Shapiro, in his wisdom, assures us that Arafat showed a “personal concern” for all people. I suggest that he familiarize himself with a phrase coined about a different anti-Semite with homicidal tendencies: “the banality of evil.”

JOSHUA FISCHER


‘HOSTILE OBITUARY FOR DERRIDA,’ by Ross Benjamin

Leeds, United Kingdom

Ross Benjamin wrote an interesting article on the reaction to Jacques Derrida’s death. But like everyone at The Nation, Benjamin just doesn’t understand why so many people think Derrida is an intellectual lightweight. The accusation has nothing to do with politics or political theory or anything of that sort.

The major beef that people have with Derrida is that he was a lousy philosopher. Virtually everyone in philosophy thinks that Derrida was a sloppy scholar and worse at actually doing philosophy himself. The problem isn’t that he tried to challenge assumptions most philosophers hold dear. Most good philosophers hold plenty of views that challenge the philosophical foundations of past Western philosophy. Indeed, most good philosophers hold views that attempt to subvert the philosophical foundations of the views of other living philosophers. No, the problem with Derrida is much more boring: He just wasn’t any good. He was immensely provocative, which for the most part accounts for his influence in some areas, but philosophers care more about what someone says than the style in which they say it. For the most part, when Derrida produced theses that can actually be evaluated at all, they were either trivially true, trivially false or interesting but utterly lacking in any support.
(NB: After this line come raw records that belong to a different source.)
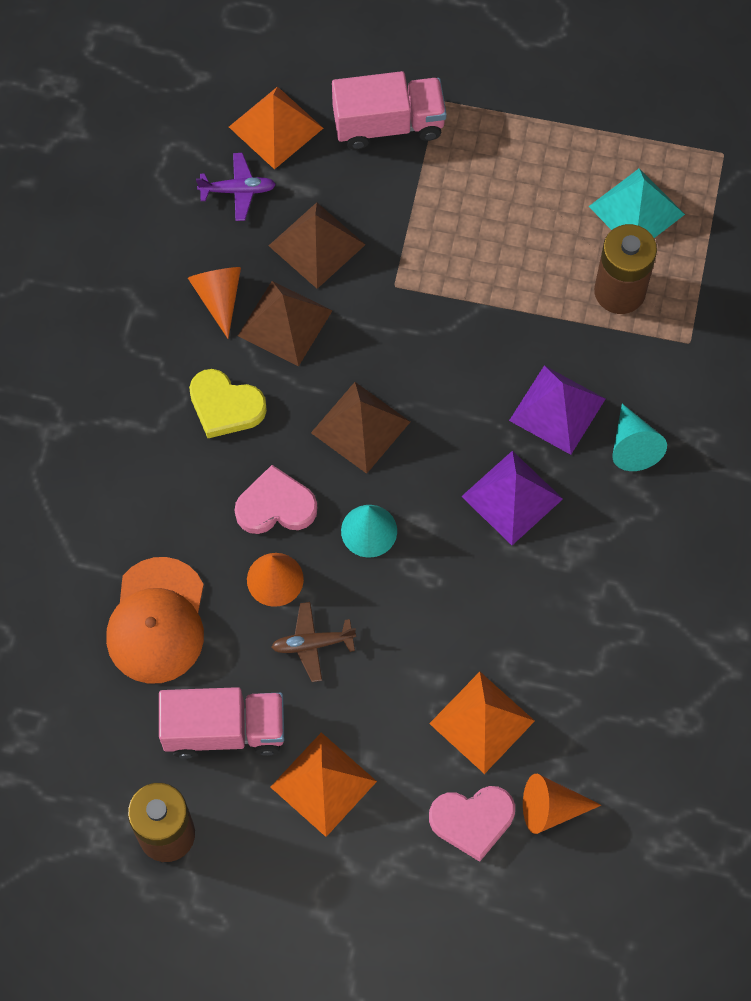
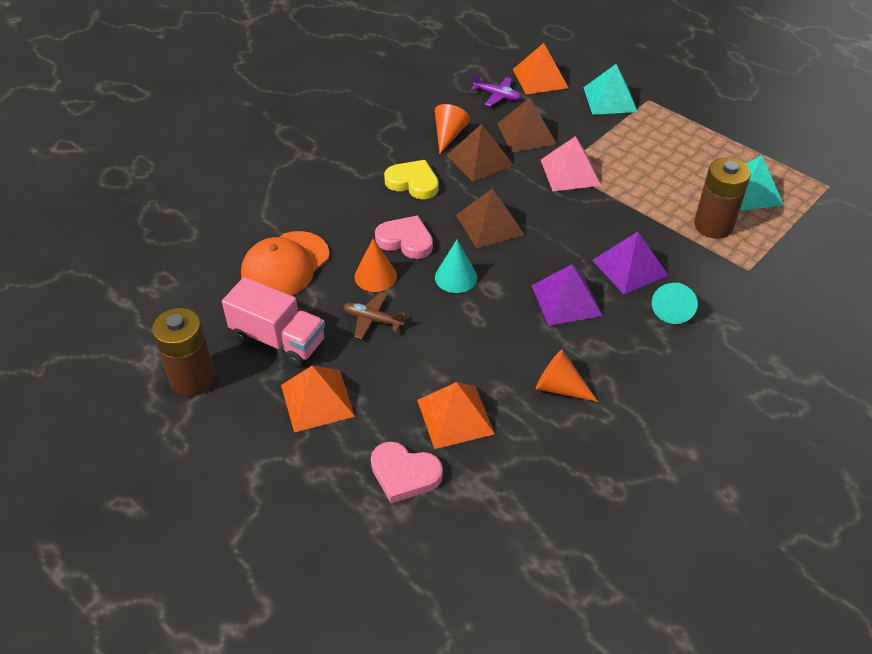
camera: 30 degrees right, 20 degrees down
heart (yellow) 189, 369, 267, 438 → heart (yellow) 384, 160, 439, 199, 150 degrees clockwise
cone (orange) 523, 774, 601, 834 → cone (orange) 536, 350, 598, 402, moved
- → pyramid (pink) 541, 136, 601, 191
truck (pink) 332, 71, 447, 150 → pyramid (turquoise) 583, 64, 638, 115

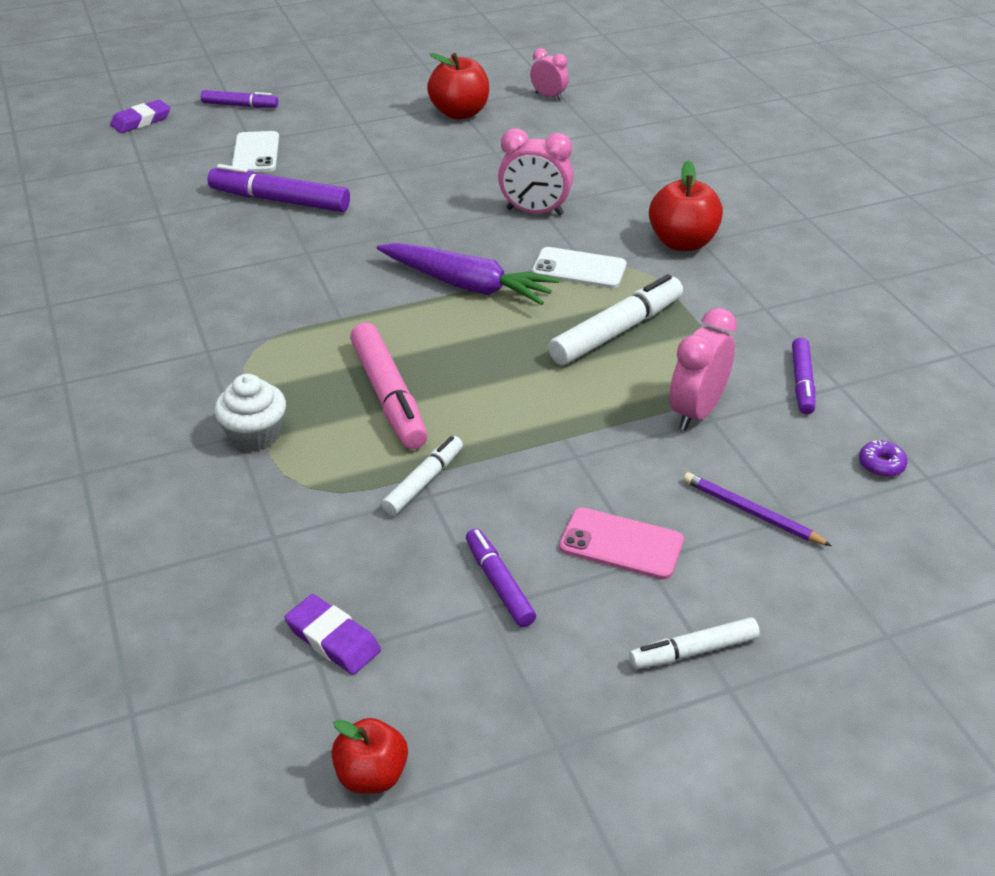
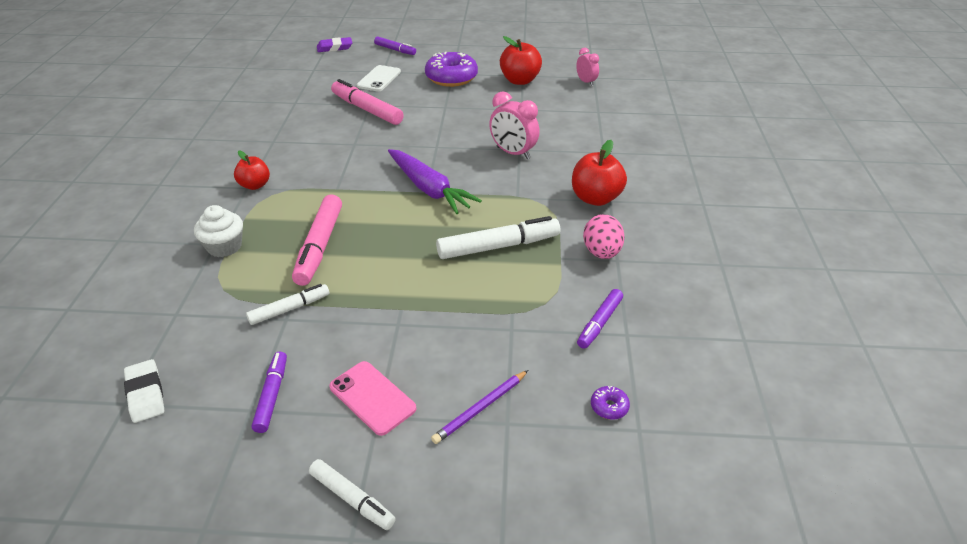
camera: 25 degrees right, 0 degrees up
eraser (purple) 284, 594, 381, 675 → eraser (white) 124, 359, 164, 423
apple (red) 331, 718, 408, 794 → apple (red) 234, 150, 270, 190, moved
marker (white) 629, 617, 760, 669 → marker (white) 309, 459, 396, 530, 150 degrees counterclockwise
marker (purple) 207, 164, 350, 212 → marker (pink) 331, 79, 404, 125
- → donut (purple) 425, 52, 478, 87
pencil (purple) 683, 472, 832, 546 → pencil (purple) 431, 370, 528, 444, 105 degrees counterclockwise
- → egg (pink) 583, 214, 624, 259
phone (white) 532, 247, 627, 288 → -
clock (pink) 669, 308, 737, 430 → -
Derrida never gave us any reason to actually believe any of the interesting things he said.

I love The Nation, but the people who work there come from a background that makes them blind to even the most obvious facts about the profession of philosophy. People like Derrida and Foucault have always been–and continue to be–very marginal in professional philosophy. I understand that The Nation is of course interested in just the political side of philosophy, but even there, Derrida is just not of much significance.

Let me put it this way: Derrida has only moderately more influence in philosophy than he has in baseball. So please, spare us the references to Derrida’s influence in philosophy and his rigorous scholarship. There simply is no such influence, and professional philosophers are virtually unanimous in holding that his scholarship was uniformly shoddy. You might enjoy Derrida, but please be more accurate in writing about him with respect to philosophy.

BRYAN FRANCES
Lecturer, School of Philosophy, University of Leeds


Durham, NC

Thank you for Ross Benjamin’s response to the New York Times obituary on Jacques Derrida. I was dismayed to hear that the Times apparently had the same response to this thinker’s prodigious career as The Economist did–to take Derrida’s death as an opportunity to produce a warmed-over, rehashed hack job à la Lynne Cheney.
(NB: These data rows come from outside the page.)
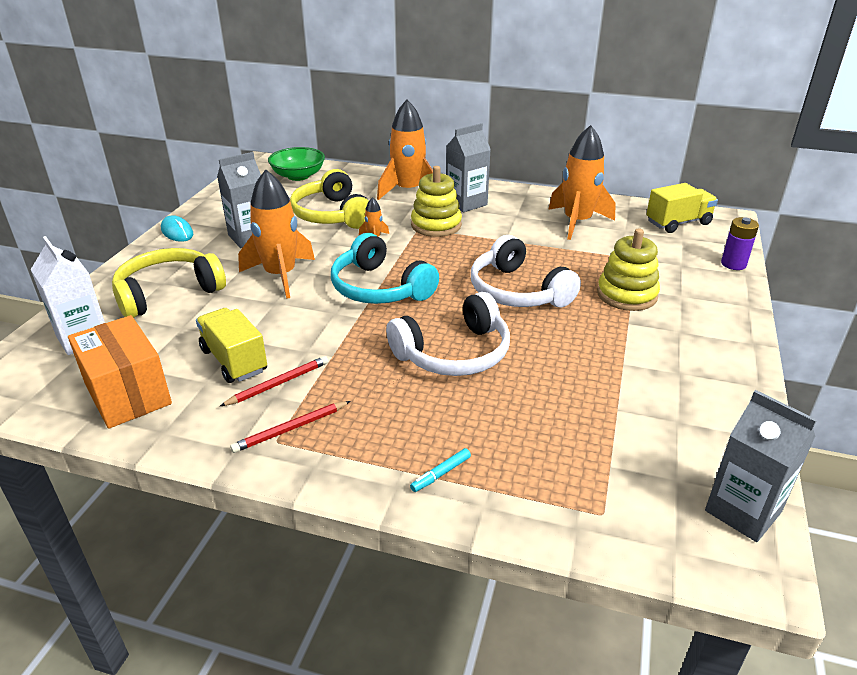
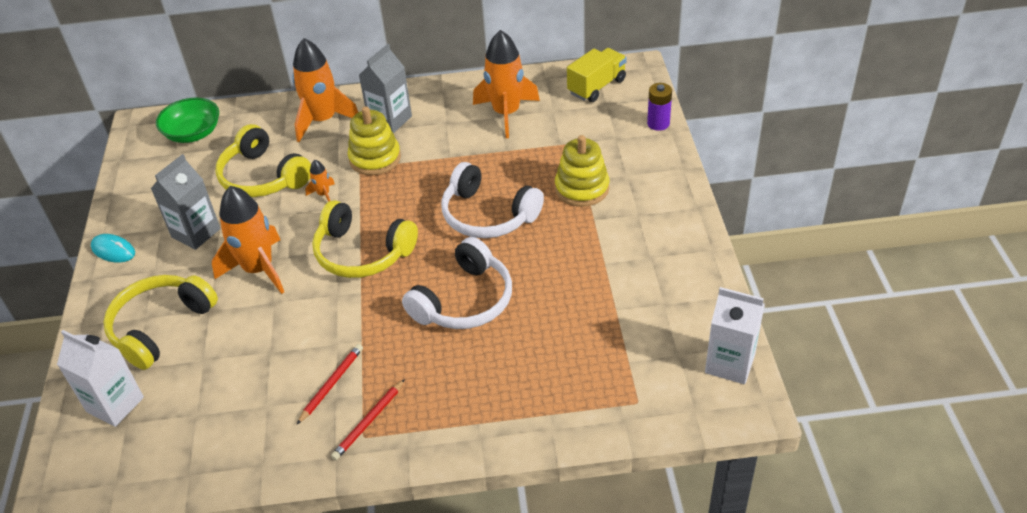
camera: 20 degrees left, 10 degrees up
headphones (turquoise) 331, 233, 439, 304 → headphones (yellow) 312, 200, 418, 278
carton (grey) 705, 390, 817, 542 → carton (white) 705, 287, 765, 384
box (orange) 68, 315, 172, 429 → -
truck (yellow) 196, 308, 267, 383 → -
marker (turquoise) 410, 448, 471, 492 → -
It is incredible to think that both of these renowned journalistic institutions chose to have their obituaries be written by authors who apparently had little or no understanding of any of Derrida’s works or even major concepts. Couldn’t the adjective “abstruse” be applied to virtually any philosopher? Yet if they had found a reader who had been willing to read Derrida closely and with an open mind, as he and any thinker deserve to be read, they might have realized complex thought can yield some profound insights into the very Western civilization (and its notions of truth, justice and forgiveness) conservatives purport to value. Or could it be that Derrida is much closer to the Enlightenment and its thinkers than conservatives like Cheney even want to be?

Aren’t we simply dealing with opposing Western traditions here, Derrida continuing the Enlightenment project of further analyzing our ways of conceiving existence, theory and political action, while the right wing would prefer to retreat to simplistic fairy tales that better support their own agenda?